Billion-Dollar Liquidation Cascade Drains Market as Bitcoin Trades Below $90,000

Billion-Dollar Liquidation Cascade Drains Market as Bitcoin Trades Below $90,000

Short-term holders capitulated. Leverage unwound. Bitcoin plunged to $89,300 on Tuesday 18 Nov, 2025.

Why it matters:

This wasn’t retail panic. It was structural deleveraging triggered by rate repricing and falling ETF demand, exposing how thin crypto liquidity has become.

Driving the news:

Bitcoin traded below $90,000 for the first time since April, hitting an intraday low of $89,300 on Tuesday before recovering to +$93,000 (now trading at ~$91,000).

Over $1 billion in crypto positions liquidated in 24 hours, with long positions accounting for $723 million of the wipeout, per CoinGlass data.

Markets repriced December rate cut odds from 95% a month ago to roughly 50% as of November 18, shifting from near-certainty to coin flip, according to the CME FedWatch Tool.

Zoom in:

Short-term holders now hold 2.8 million BTC at a loss, the highest level since the FTX collapse in November 2022, when bitcoin traded near $15,000, Glassnode data shows.

The largest single liquidation came from Hyperliquid: a $96.5 million BTC-USD position wiped out in the cascade.

“The market is in the late stages of a capitulation cycle,” Timothy Misir, head of research at BRN, told The Block. “Fear is high, liquidity is thin, and derivatives leverage continues to unwind.”

Yes, but:

ETF assets under management in BTC terms only fell 3.6% from their October peak (1.38 million to 1.33 million BTC), suggesting the selling came primarily from long-term holders taking profits, not institutional redemptions.

Between the lines:

Fed repricing wiped out rate cut expectations whilst bitcoin’s market depth dropped roughly 30% from this year’s peak. When macro conditions tightened, there was no bid to catch the fall. 31,800 BTC were sent to exchanges at realised loss, with 148,000 BTC sold below $100,000.

Takeaway:

Leverage and liquidity are inversely correlated. When one spikes, the other vanishes.


ETF Outflows Compound Pressure as Institutional Demand Cools

Why it matters:

Bitcoin and Ethereum ETFs posted $437 million in combined outflows last week, marking the first sustained capital withdrawal since product launches earlier this year.

What we found:

Bitcoin ETFs recorded $254.6 million in net outflows on Monday alone, extending a streak of redemptions that began in late October.

ETF flows turned decisively negative after six consecutive days of outflows totalling nearly $2.9 billion between October 29 and November 5.

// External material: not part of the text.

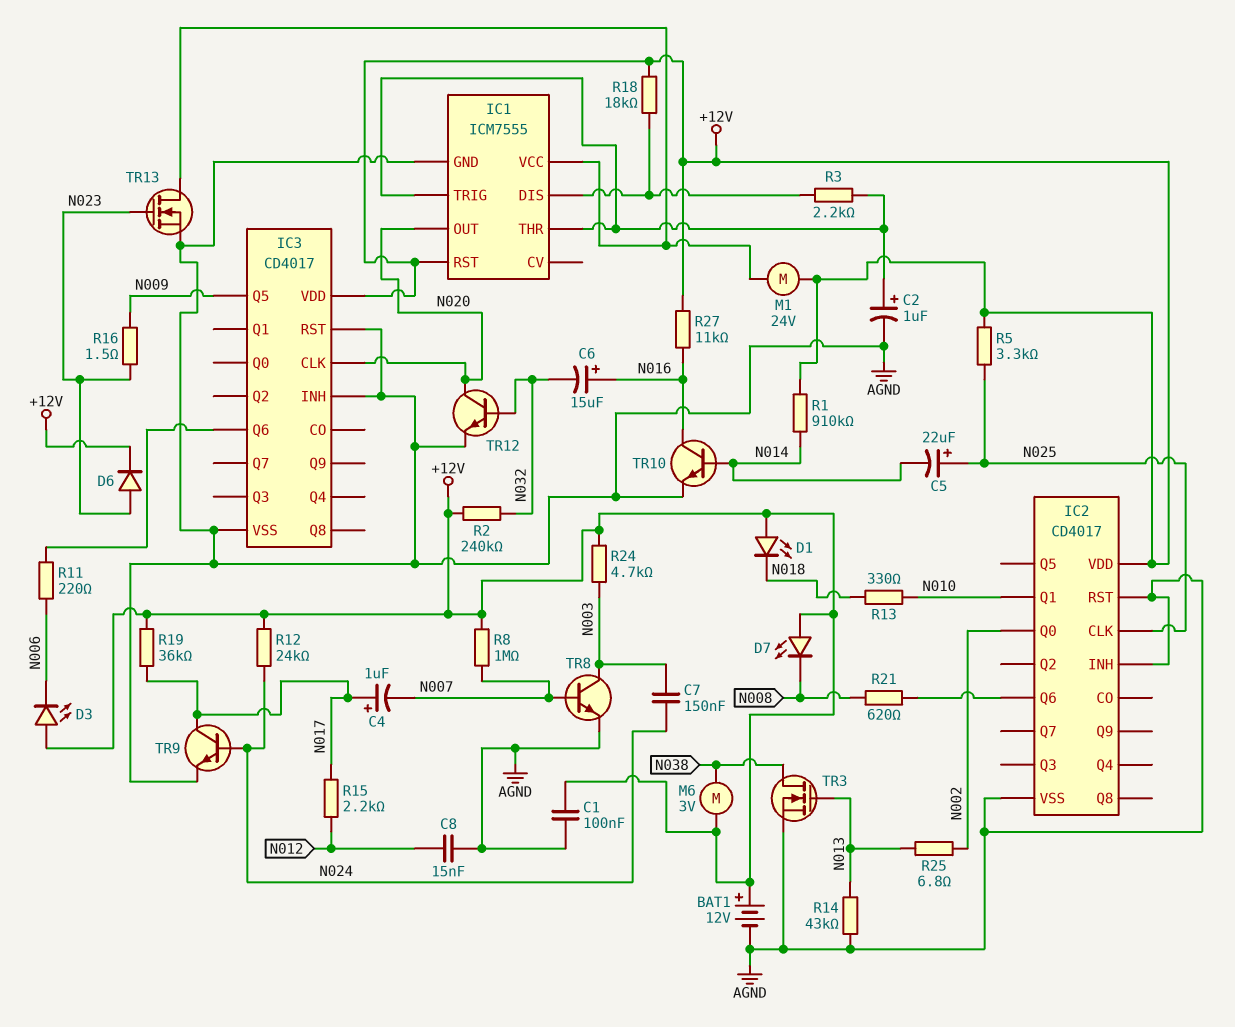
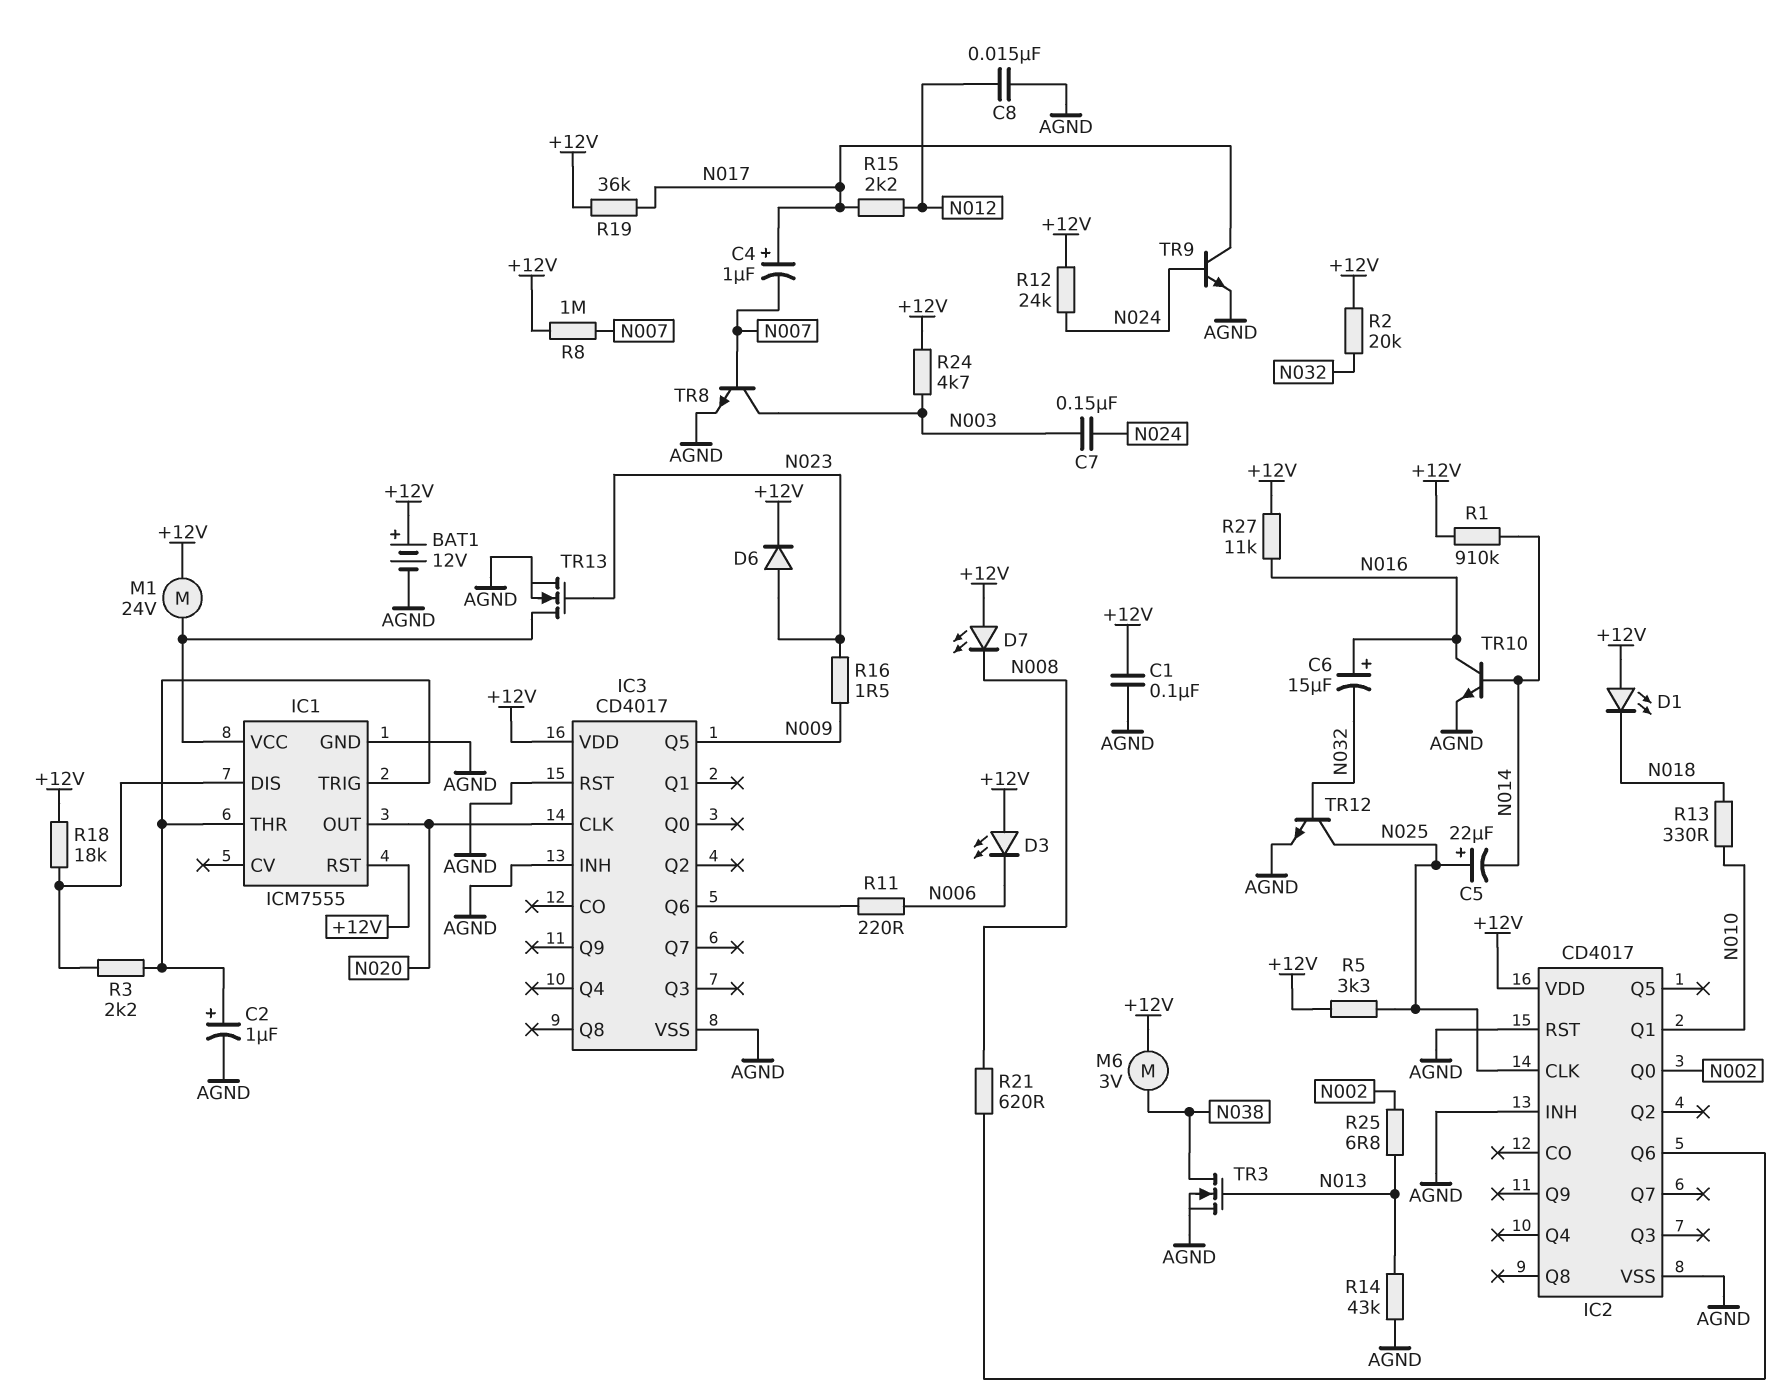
R2: 240k (+12V, N032) -> 20k (+12V, N032)
TR12: NPN (B N032, C N020, E AGND) -> NPN (B N032, C N025, E AGND)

The reversal follows weeks of institutional accumulation that pushed BlackRock’s IBIT to nearly $100 billion in AUM in just 435 days.

How it works:

ETFs act as absorption layers for spot selling pressure. When institutional buyers step back, retail liquidations hit the order book directly. Without that buffer, price discovery accelerates downward.

Short-term holders, defined as addresses holding BTC for fewer than 155 days, purchased near $104,000. With bitcoin now at ~$91,000, 99% of recent buyers sit underwater.

Yes, but:

Corporate treasury buyers like Strategy added $835.6 million in bitcoin in November, the largest purchase of BTC by the firm since July.

Takeaway:

ETFs were the bid. When they turned seller, the market had no safety net.


The Scoop

The DXY Dollar Index traded at 99.54 on Tuesday, up 0.98% over the past month, adding pressure to risk assets as rate cut expectations evaporated.

El Salvador added 1,098 BTC in the past week, bringing its national treasury to 7,474 BTC worth roughly $685 million.

Long-term holder supply declined from 14.76 million BTC in July to 14.30 million BTC as of November 16, a reduction of 452,532 BTC as multi-year holders took profits into strength.